In uno scenario fluido e mai immobile, il compassato Conte rischia di condannarsi all’irrilevanza. I malumori di alcuni dei suoi sono riapparsi in maniera plastica pochi giorni fa alla vigilia dell’elezione del nuovo direttivo al Senato. Nonostante l’ufficializzazione di Luca Pirondini come capogruppo e Stefano Patuanelli come vicepresidente del Movimento, le tensioni e la maretta che hanno preceduto l’evento hanno dipinto il quadro di un Conte che, lungi dall’essere il monarca indiscusso come spesso viene percepito all’esterno, deve fare i conti con una fronda interna che non disdegna di far sentire la propria voce. Le ‘sconfitte’ di questo direttivo sono Dolores Bevilacqua che si è dovuta ‘accontentare’ della tesoreria invece che della vicepresidenza e Alessandra Maiorino, costretta a fare un passo indietro (aveva presentato un suo gruppo di fedelissimi) dopo essersi “vivacemente confrontata” con Paola Taverna.
Conte l’equilibrista in perenne rincorsa
L’avvocato del popolo divenuto leader di un Movimento 5 stelle in perenne mutamento sembra aver assunto il ruolo dell’equilibrista. Un ruolo che, a giudicare dalle recenti evoluzioni, si sta rivelando più precario di quanto si potesse immaginare, con tanto di funambolismi interni e rincorse affannose all’esterno. Elly Schlein, sua sparring partner, sembra aver innescato in Conte una sorta di “rincorsa” politica. Una dinamica che lo vede spesso costretto a inseguire, a posizionarsi in relazione alle mosse altrui, perdendo forse un po’ di quella spinta propulsiva e originale che lo aveva caratterizzato. Il rischio è quello di trasformarsi da protagonista a spalla, in un duetto dove il ritmo lo detta qualcun altro.

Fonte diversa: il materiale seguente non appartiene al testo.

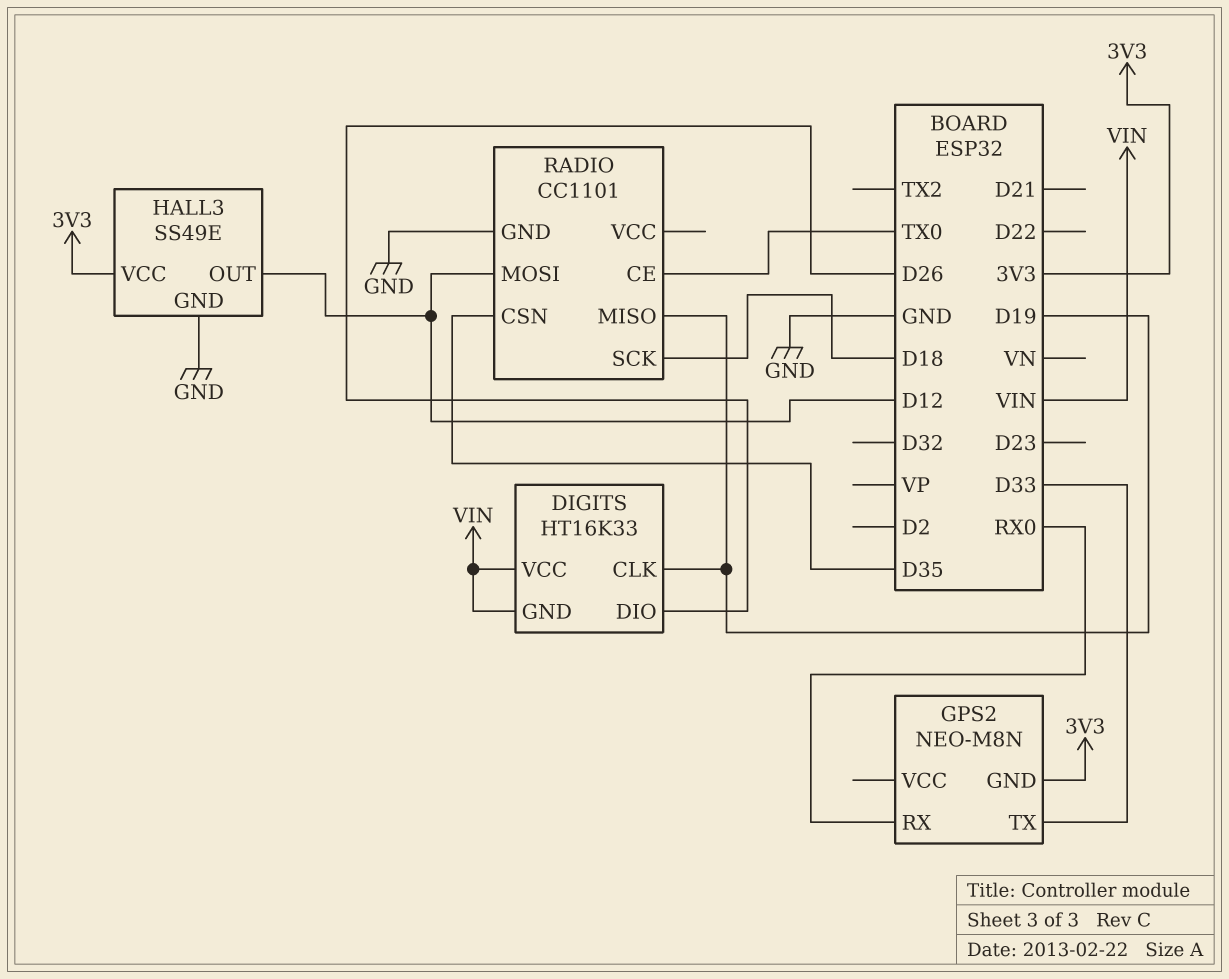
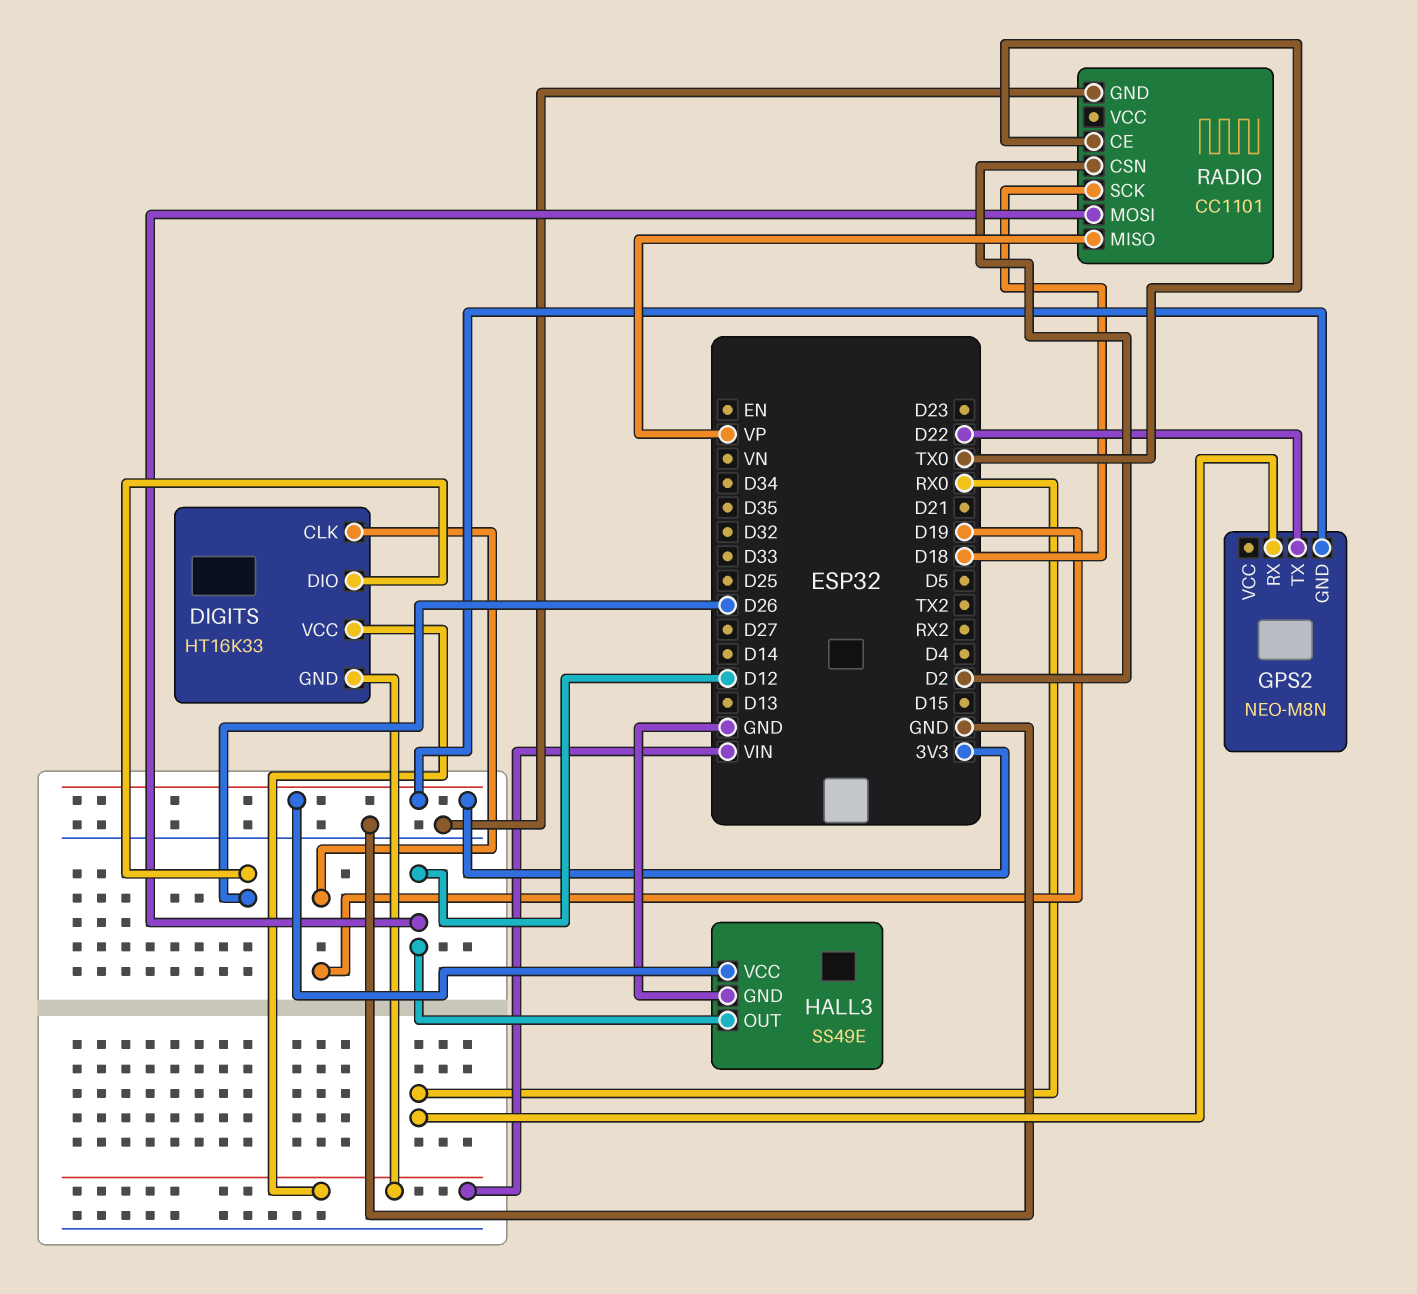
GPS2 pin TX: D33 -> D22
RADIO pin CSN: D35 -> D2
RADIO pin MISO: D19 -> VP

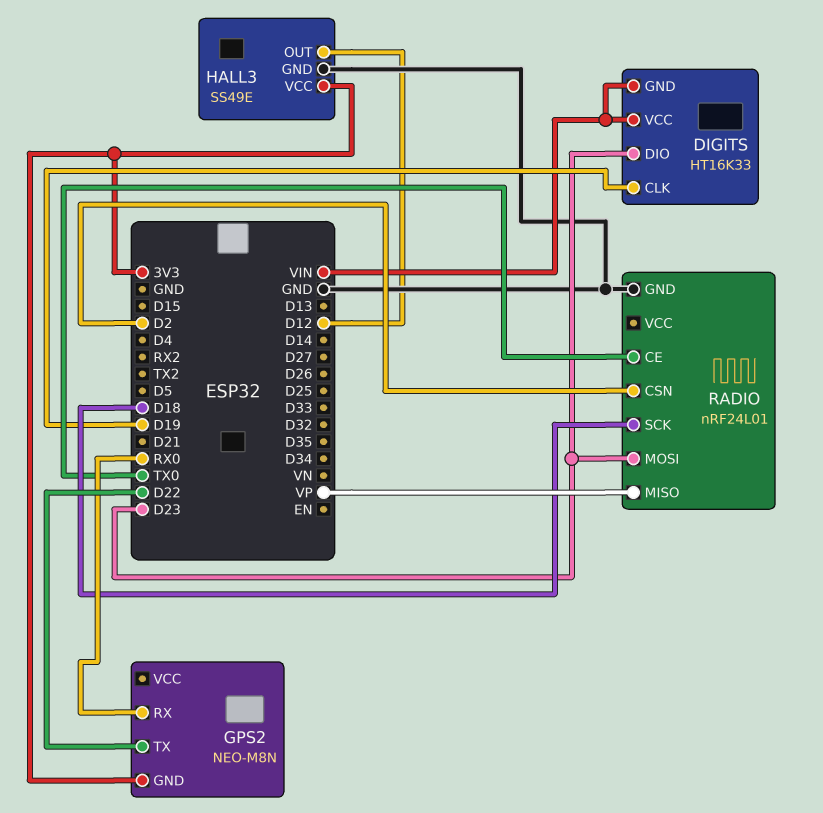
DIGITS pin DIO: D26 -> D23
RADIO: CC1101 -> nRF24L01
RADIO pin MOSI: D12 -> D23

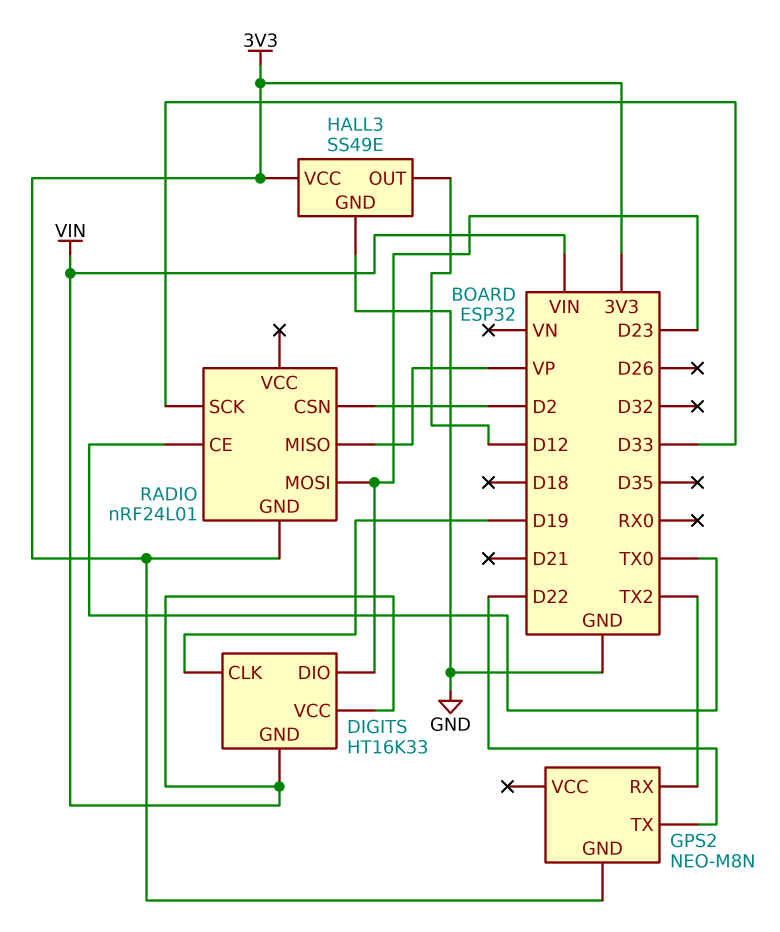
GPS2 pin RX: RX0 -> TX2
RADIO pin GND: GND -> 3V3
RADIO pin SCK: D18 -> D33

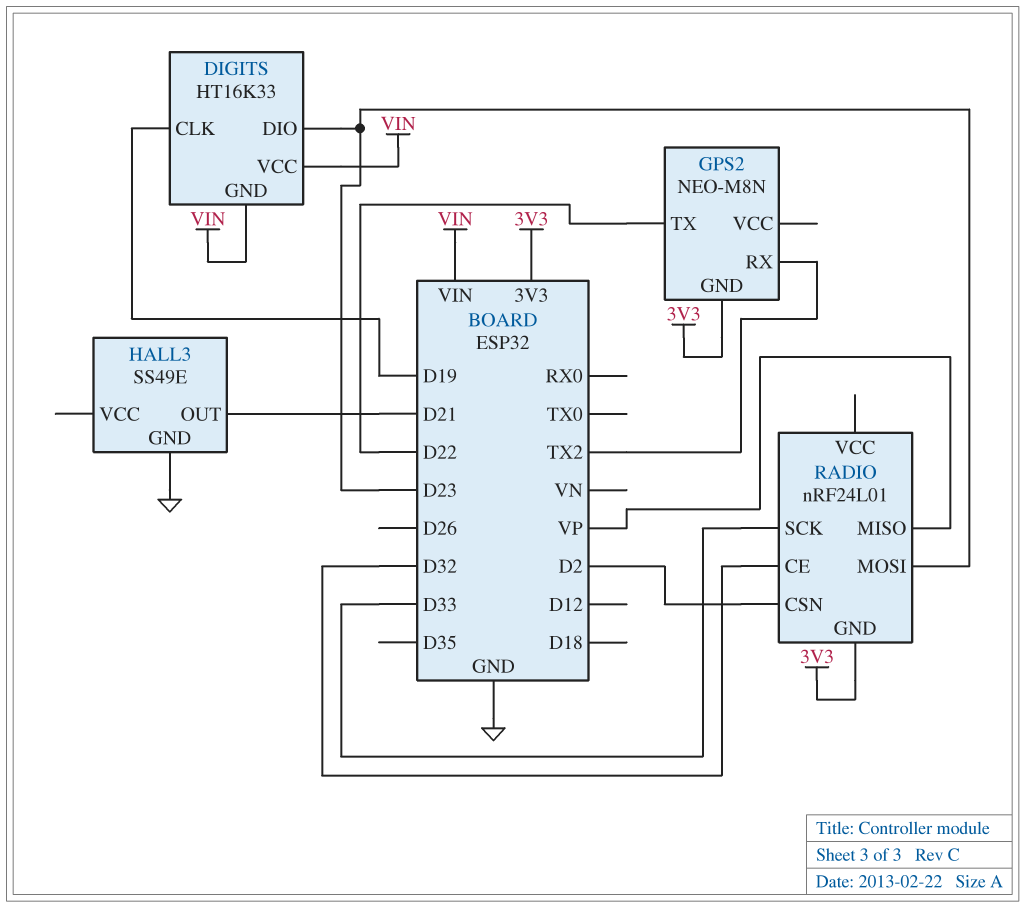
HALL3 pin OUT: D12 -> D21
HALL3 pin VCC: 3V3 -> none
RADIO pin CE: TX0 -> D32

Il nodo primarie e i rischi di un’intesa col Pd
E poi ci sono le primarie, quelle benedette primarie che dovrebbero definire la leadership del centrosinistra. Qui, l’ironia della sorte si fa ancora più pungente. Nonostante i buoni uffici e le mediazioni del padre nobile del Pd romano Goffredo Bettini, la sicurezza di primeggiare per Conte appare tutt’altro che garantita. Anzi, l’intervento di Bettini, figura di spicco e tessitore di alleanze, sembra quasi un tentativo di tenere insieme i cocci di un’intesa che, per Conte, potrebbe rivelarsi un boomerang. Un aiuto, insomma, che sa più di stampella che di trampolino di lancio. In definitiva, Giuseppe Conte si trova a navigare in acque agitate, tra la gestione di una base parlamentare irrequieta tutta concentrata sulle candidature delle prossime elezioni, e la necessità di affermare la propria leadership in un campo largo dove gli spazi si fanno sempre più stretti. Un compito arduo, che richiede non solo abilità politica, ma anche una buona dose di autoironia (che a lui manca totalmente) per non soccombere sotto il peso delle aspettative e delle continue, piccole, grandi sfide quotidiane.